The cast is rounded out by Thomas Heppler, who plays a new man who arrives to shake up their lives, and Vera Ora Winslow as Mildred. Heather McHenry-Kroetch directs.

This Ivan Menchell comedy-drama was originally produced by the Yale Repertory Theatre and went on to a short run on Broadway in 1990.

It didn’t exactly receive a rousing reception from New York Times critic Frank Rich, who deemed it “tedious” and “sanctimonious.” But others called it “gentle” and “appealingly bittersweet.”

In 1993, Menchell adapted the story into a movie, which starred Ellen Burstyn, Olympia Dukakis, Diane Ladd and Lainie Kazan. Film critic Roger Ebert was a big fan.

“Here is a film open to a whole range of possibilities for older characters, and as Burstyn, Dukakis and Ladd plot their strategies and exchange their hopes and fears, it’s refreshing to know they realize that love is much more complicated than most young lovers ever dream,” wrote Ebert.

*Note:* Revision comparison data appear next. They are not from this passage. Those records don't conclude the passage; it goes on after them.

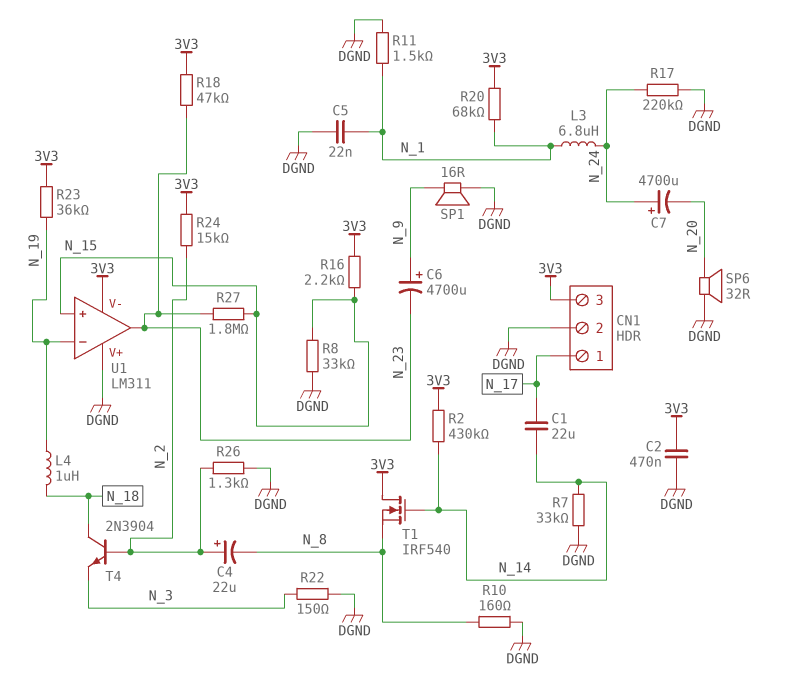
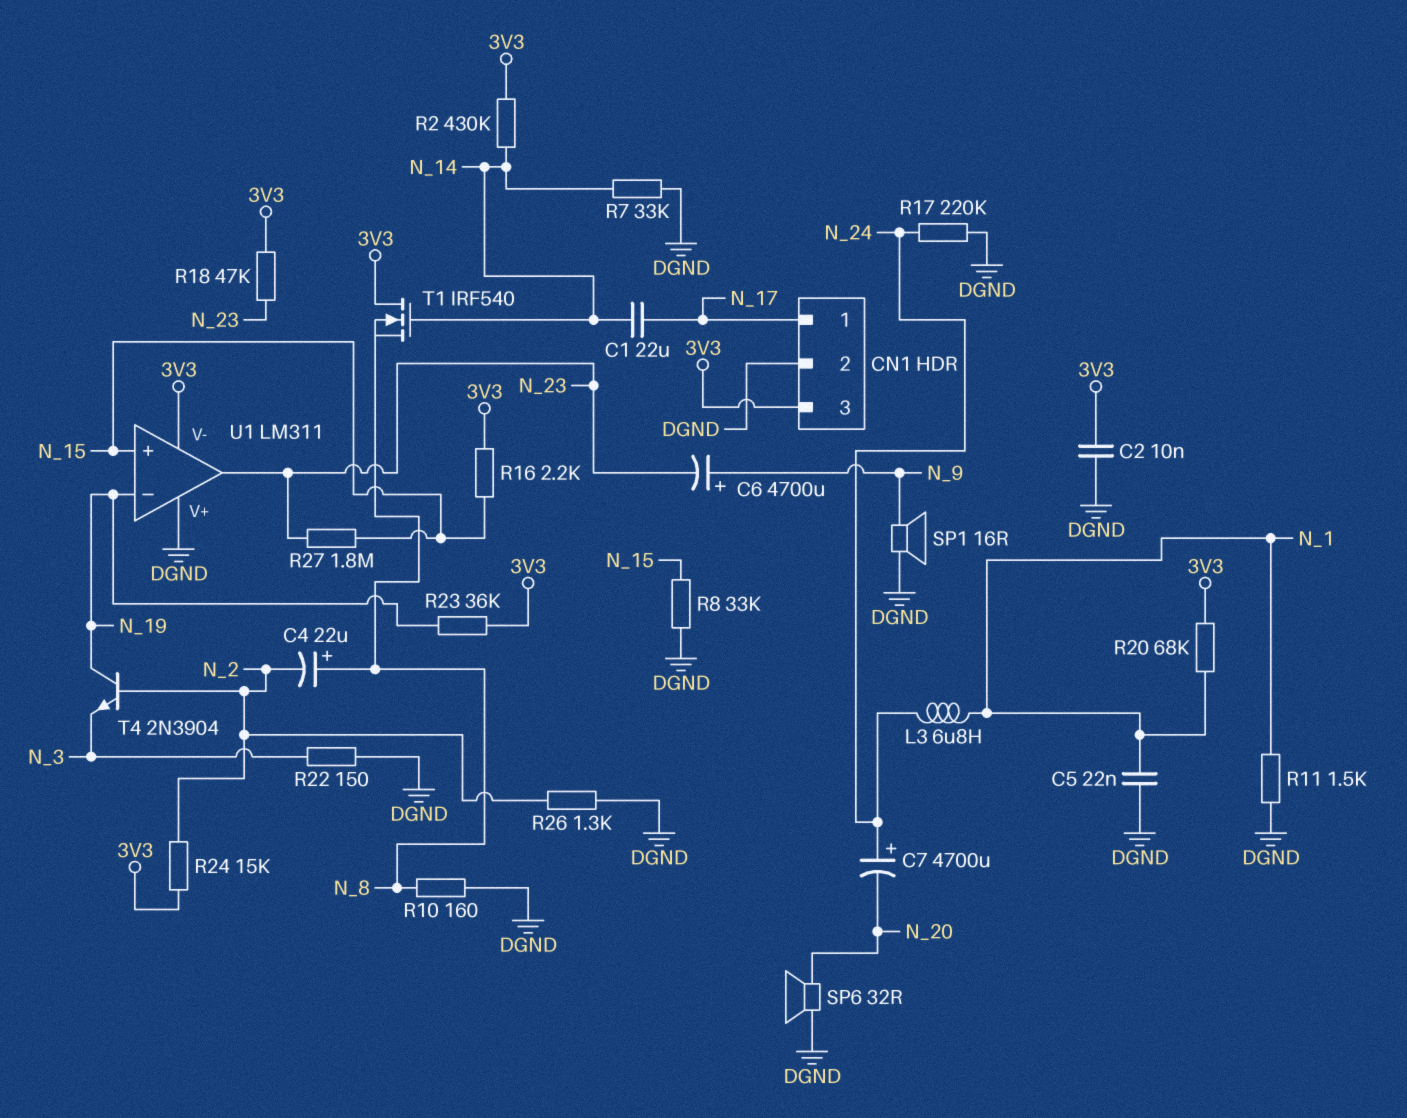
C2: 470nF (3V3, DGND) -> 10nF (3V3, DGND)
C4: 22uF (plus N_2, minus N_8) -> 22uF (plus N_8, minus N_2)
L4: 1uH (N_18, N_19) -> none
T4: NPN 2N3904 (B N_2, C N_18, E N_3) -> NPN 2N3904 (B N_2, C N_19, E N_3)

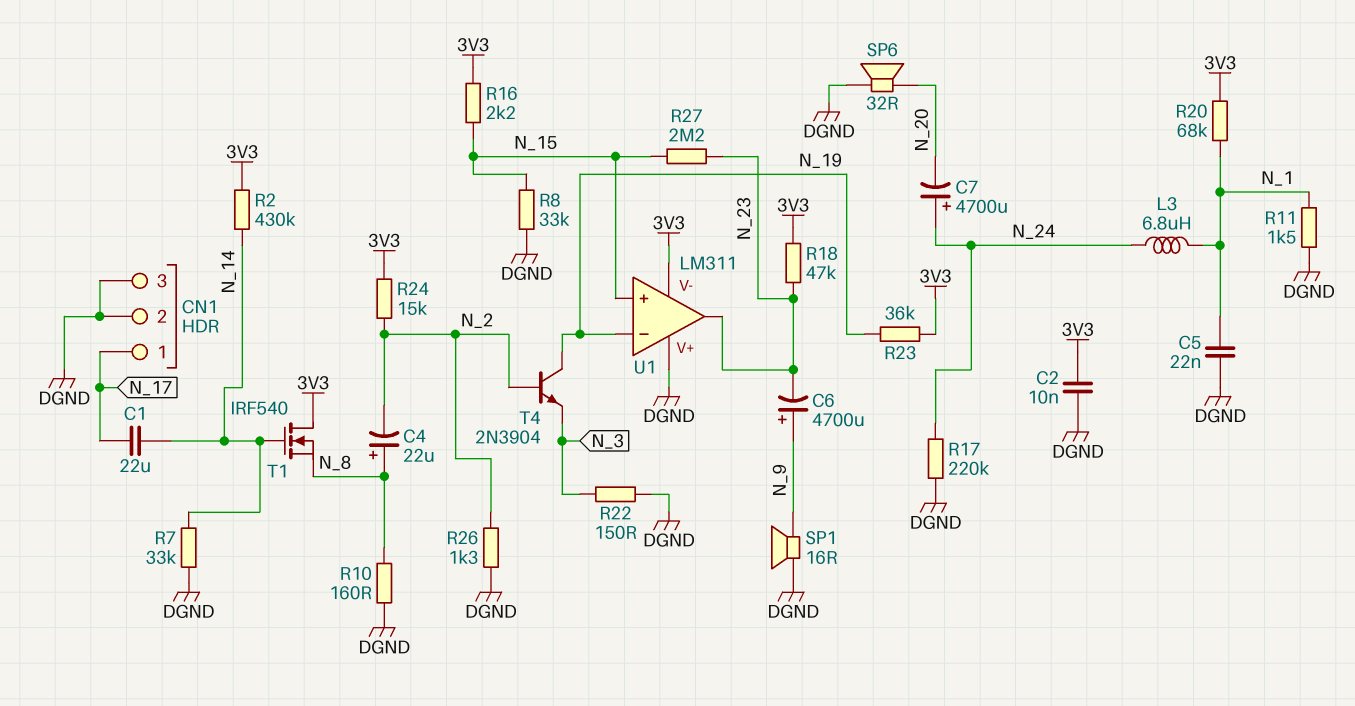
CN1 pin 3: 3V3 -> DGND
R27: 1.8M (N_15, N_23) -> 2.2M (N_15, N_23)

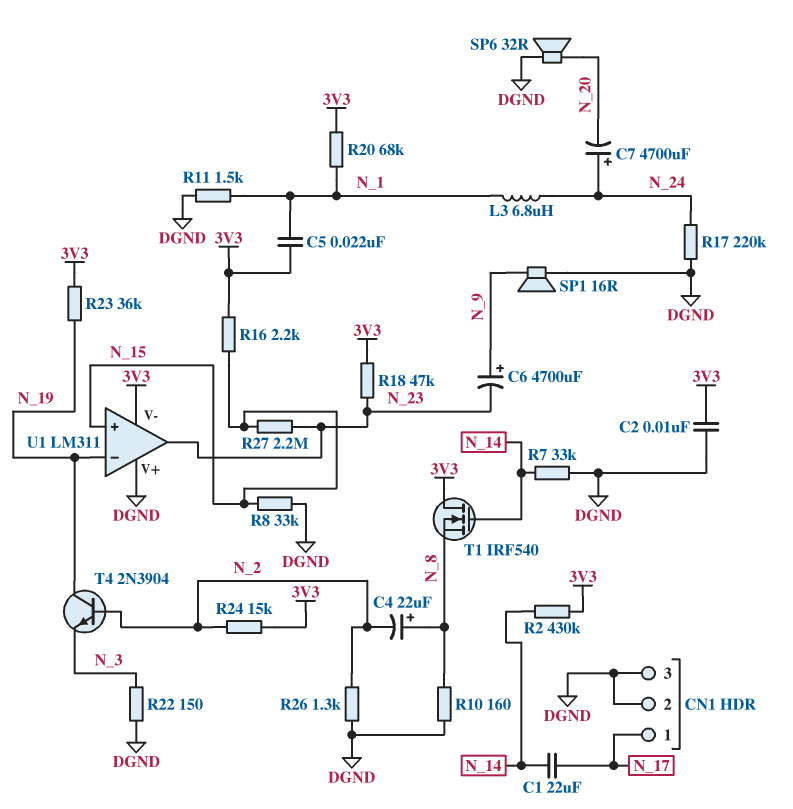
C5: 22nF (DGND, N_1) -> 22nF (3V3, N_1)

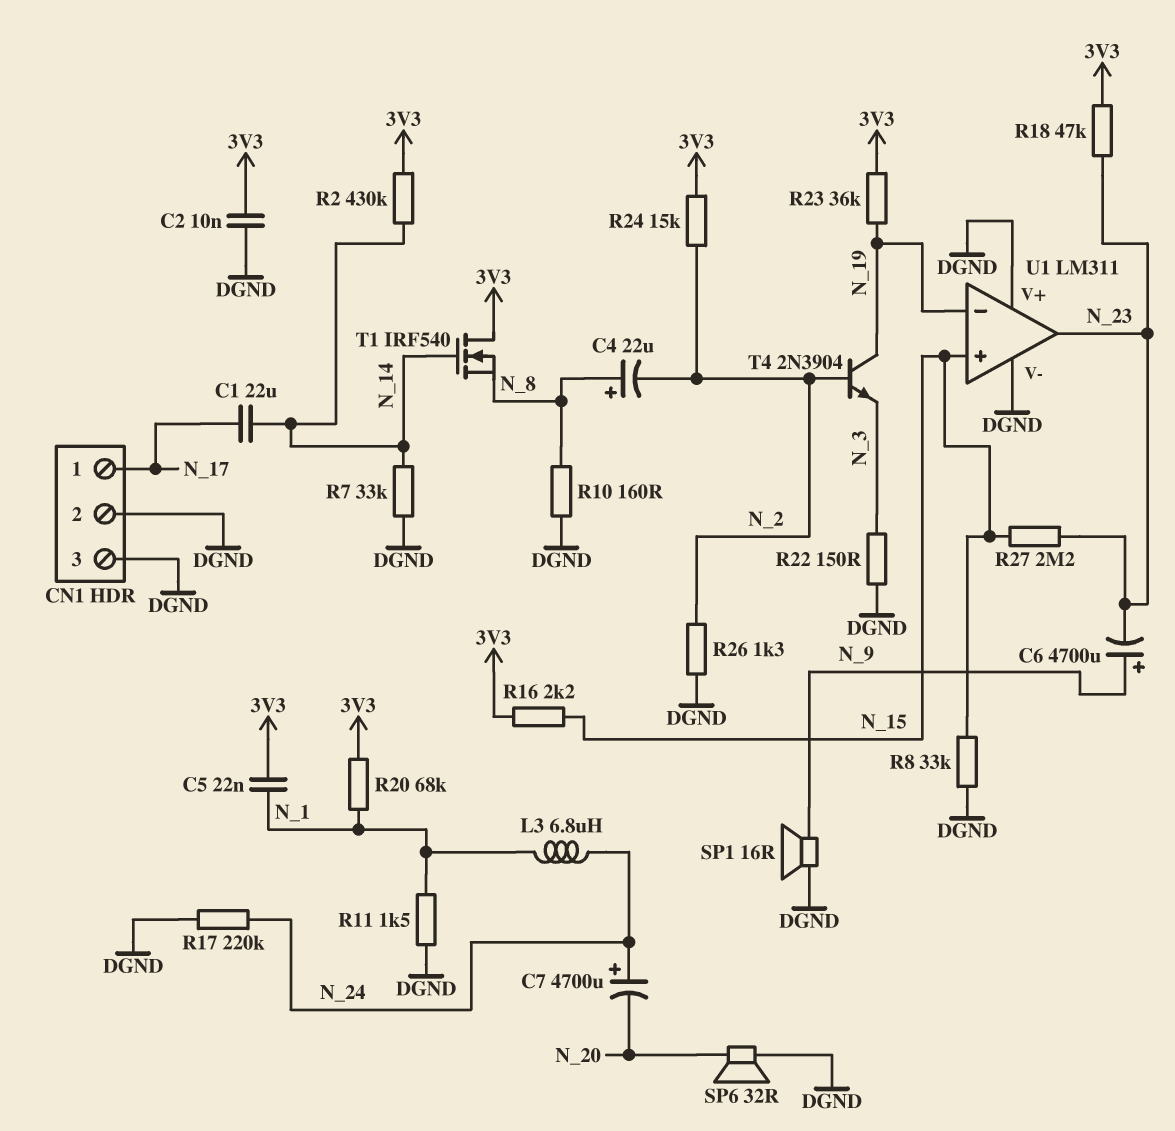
U1 pin V-: 3V3 -> DGND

The play has since been a popular choice for community theaters and regional theaters. It is often compared to “Steel Magnolias” both for its emotional appeal and for the fact that it’s a good vehicle for actresses.

Menchell has gone on to do a lot of TV work, including as a producer and writer for “The Nanny,” “Time of Your Life” and “Jonas.”

He also wrote portions of the stage version of “Chitty Chitty Bang Bang” and a new musical version of “Bonnie & Clyde,” which premiered at the La Jolla Playhouse in San Diego last year and which may turn up on Broadway in the future.